Back in September, I lost my kid. I don’t mean I took my kid to the store and she wandered off and I freaked out and screamed until she came out from in between a bunch of hanging Gap blouses. I mean, my child died. I had only been pregnant for about 6 months and then she came and after her brief time on the planet, she wound up having to go and become part of the stars or where ever it is we end up. Stardust.
This has basically set the tone for my life for almost 4 months now. The first 2 months I spent in a near comatose state, honestly. I spent a lot of time heavily medicated playing mindless computer games and trying not to think. My husband worked hard during this time, but in a world that doesn’t give a fuck about people’s personal losses, he eventually found himself unemployed. With no income coming in, things got especially tight. I was able to find a job at a marketing agency but later learned they would only be paying me once a month at the end of the month, which would not fly. They were also a Christian marketing company whose owners thought it was office appropriate to discuss Bible passages and spew hateful rhetoric and racist/bigoted remarks about non-Christians. I kept my mouth shut and works through it, but eventually the holidays came and I quit once I found a steady position at a magazine back in my hometown (Miami).
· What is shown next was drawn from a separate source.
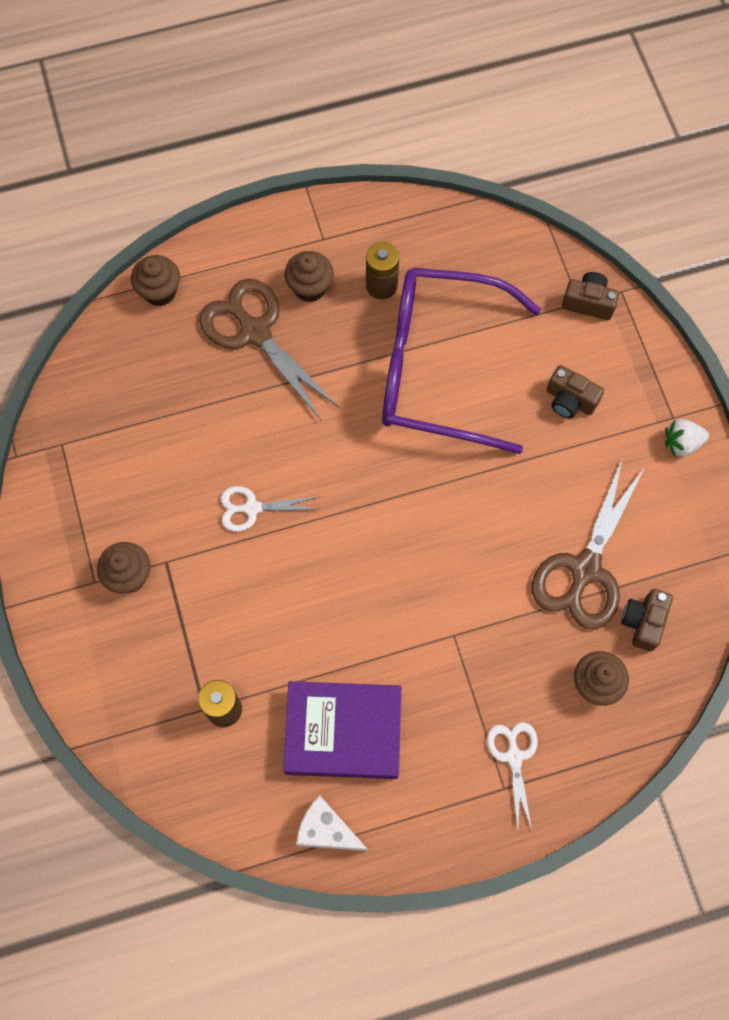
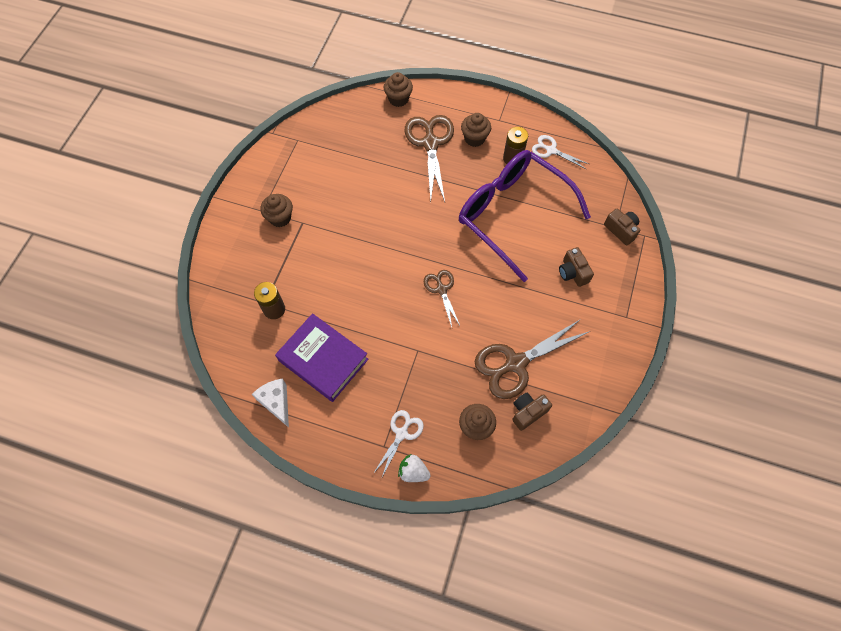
camera: 35 degrees right, 5 degrees down
(252, 508) = (363, 223): white scissors -> white scissors (551, 150)
(423, 532) = (441, 289): none -> brown scissors
(681, 443) = (621, 333): white strawberry -> white strawberry (413, 472)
Meanwhile, I had found a freelance position with a company called Mobifusion who claimed they wanted a writer/editor for a small project. The payout was good-had the work actually been what they said it would be. Instead, it wound up being a complete and total mess of disorganized Excel documents for me to somehow merge together into one, plus having to create a bunch of work from scratch. My rent and our livelihood was dependent upon that project. I worked all through the holidays and all of New Year’s Eve and day just to get this project done and have it pay out before January 5th (rent due date). They wound up “dating” a check for my on January 9th, sending it over, and then allowed it to bounce without even giving me the courtesy of telling me it would. They claimed my work was “unacceptable” and basically attempted to blame all of their mistakes on me. Basically, they fucked me out of $1200+. After I complained, they said they would “settle” and acknowledge I did “some” work and would send me a check for half the sum. I’m still waiting on that check.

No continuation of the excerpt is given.